More than half of U.S. executives plan to deploy cash in the next 12 months, with the money being used principally to improve performance, according to a survey by Deloitte.
In a poll of more than 1,500 professionals, Deloitte’s transactions and business analytics unit found that performance improvement (35.2%), mergers and acquisitions (19.8%) and restructuring (11.2%) are expected to drive capital deployments in the next year.
But will companies deploy cash where it will be most effective? Maybe not. More than half of respondents also reported a significant challenge in making cash deployment decisions: human bias. Fifteen percent said enterprise biases were most likely to influence cash deployment while 10.4% cited group biases and the same percentage cited individual biases.
“Boards are increasingly recognizing the impact that human bias can have on capital deployment decisions and are therefore asking for more robust research into success rates of capital spends in particular sectors and other new metrics when deciding whether to make investments,” Charles Alsdorf, capital efficiency leader for Deloitte, said in a news release.
According to Deloitte, human bias can be countered by, among other things, centralizing project management, particularly in large organizations with multiple business units and executives. “Executive-led discussions can manage, improve and focus decision quality with multiple stakeholders and a logical framework,” the firm said.

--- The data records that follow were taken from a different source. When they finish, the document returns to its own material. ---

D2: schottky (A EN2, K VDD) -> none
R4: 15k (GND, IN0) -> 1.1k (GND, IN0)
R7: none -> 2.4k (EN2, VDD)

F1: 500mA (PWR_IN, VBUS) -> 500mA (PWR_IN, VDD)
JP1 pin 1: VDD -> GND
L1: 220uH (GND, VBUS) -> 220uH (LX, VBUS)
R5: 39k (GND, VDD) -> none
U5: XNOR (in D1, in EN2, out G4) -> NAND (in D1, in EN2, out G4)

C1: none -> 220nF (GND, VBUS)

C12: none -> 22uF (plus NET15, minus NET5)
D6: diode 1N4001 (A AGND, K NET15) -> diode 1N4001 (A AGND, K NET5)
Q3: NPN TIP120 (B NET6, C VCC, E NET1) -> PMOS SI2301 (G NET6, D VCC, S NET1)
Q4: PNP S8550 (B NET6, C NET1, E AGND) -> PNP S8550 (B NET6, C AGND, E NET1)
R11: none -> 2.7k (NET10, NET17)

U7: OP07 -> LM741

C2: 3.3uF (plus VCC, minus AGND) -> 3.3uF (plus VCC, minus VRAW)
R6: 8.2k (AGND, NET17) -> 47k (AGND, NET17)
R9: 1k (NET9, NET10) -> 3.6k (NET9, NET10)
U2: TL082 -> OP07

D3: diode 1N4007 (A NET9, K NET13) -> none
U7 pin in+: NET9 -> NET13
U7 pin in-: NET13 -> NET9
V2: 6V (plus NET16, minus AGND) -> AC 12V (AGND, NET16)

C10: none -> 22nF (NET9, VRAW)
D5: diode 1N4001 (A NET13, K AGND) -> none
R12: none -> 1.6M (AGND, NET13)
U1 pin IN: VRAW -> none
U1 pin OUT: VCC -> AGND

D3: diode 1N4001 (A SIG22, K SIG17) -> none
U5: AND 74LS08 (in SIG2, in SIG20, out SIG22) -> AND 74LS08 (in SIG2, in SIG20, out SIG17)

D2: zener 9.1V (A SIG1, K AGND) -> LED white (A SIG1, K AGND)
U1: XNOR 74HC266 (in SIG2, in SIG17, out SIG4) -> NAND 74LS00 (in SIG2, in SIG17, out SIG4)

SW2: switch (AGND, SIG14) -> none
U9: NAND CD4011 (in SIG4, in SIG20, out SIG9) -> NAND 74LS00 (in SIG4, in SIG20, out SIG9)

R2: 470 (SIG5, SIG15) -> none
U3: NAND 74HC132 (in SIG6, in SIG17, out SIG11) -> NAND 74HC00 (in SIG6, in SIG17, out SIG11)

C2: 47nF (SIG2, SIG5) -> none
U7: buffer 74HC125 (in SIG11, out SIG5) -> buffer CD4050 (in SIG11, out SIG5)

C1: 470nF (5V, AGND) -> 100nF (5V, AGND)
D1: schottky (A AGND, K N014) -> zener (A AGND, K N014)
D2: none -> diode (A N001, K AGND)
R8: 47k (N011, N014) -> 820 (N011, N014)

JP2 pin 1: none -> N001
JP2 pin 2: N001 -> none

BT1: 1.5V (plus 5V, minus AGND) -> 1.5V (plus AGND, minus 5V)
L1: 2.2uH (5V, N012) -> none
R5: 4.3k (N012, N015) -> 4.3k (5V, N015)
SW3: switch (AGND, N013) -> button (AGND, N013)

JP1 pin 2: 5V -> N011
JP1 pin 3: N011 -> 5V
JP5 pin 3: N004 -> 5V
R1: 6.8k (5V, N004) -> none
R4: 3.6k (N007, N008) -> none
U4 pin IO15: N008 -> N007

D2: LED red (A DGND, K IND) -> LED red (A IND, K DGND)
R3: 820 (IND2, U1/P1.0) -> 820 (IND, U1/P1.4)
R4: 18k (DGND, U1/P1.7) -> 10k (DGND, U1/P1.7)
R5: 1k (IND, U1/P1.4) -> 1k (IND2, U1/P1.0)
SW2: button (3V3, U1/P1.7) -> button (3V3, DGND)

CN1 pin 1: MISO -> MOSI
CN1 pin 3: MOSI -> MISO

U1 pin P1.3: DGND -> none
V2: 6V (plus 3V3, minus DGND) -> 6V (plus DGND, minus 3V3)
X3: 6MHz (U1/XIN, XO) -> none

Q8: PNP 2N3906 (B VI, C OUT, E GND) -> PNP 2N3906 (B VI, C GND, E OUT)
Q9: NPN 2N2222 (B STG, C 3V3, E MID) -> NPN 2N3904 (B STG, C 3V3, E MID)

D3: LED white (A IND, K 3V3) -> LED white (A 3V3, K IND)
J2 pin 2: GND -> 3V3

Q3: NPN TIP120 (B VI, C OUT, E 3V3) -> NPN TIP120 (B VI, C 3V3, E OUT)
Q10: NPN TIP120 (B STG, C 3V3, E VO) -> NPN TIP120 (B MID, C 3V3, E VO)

Other recommendations include using specific management metrics to drive behavior by helping to guide leaders toward creating more innovative proposals that are better aligned with strategy.
“In volatile situations, it becomes even more critical for leaders to apply the same decision-making and project prioritization approaches,” noted Cooper Crouse, a director in Deloitte’s corporate restructuring group. “No matter what the pressures, the leaders who often make the best capital allocation decisions are able to objectively evaluate data, while effectively identifying— and stepping beyond — their own assumptions.”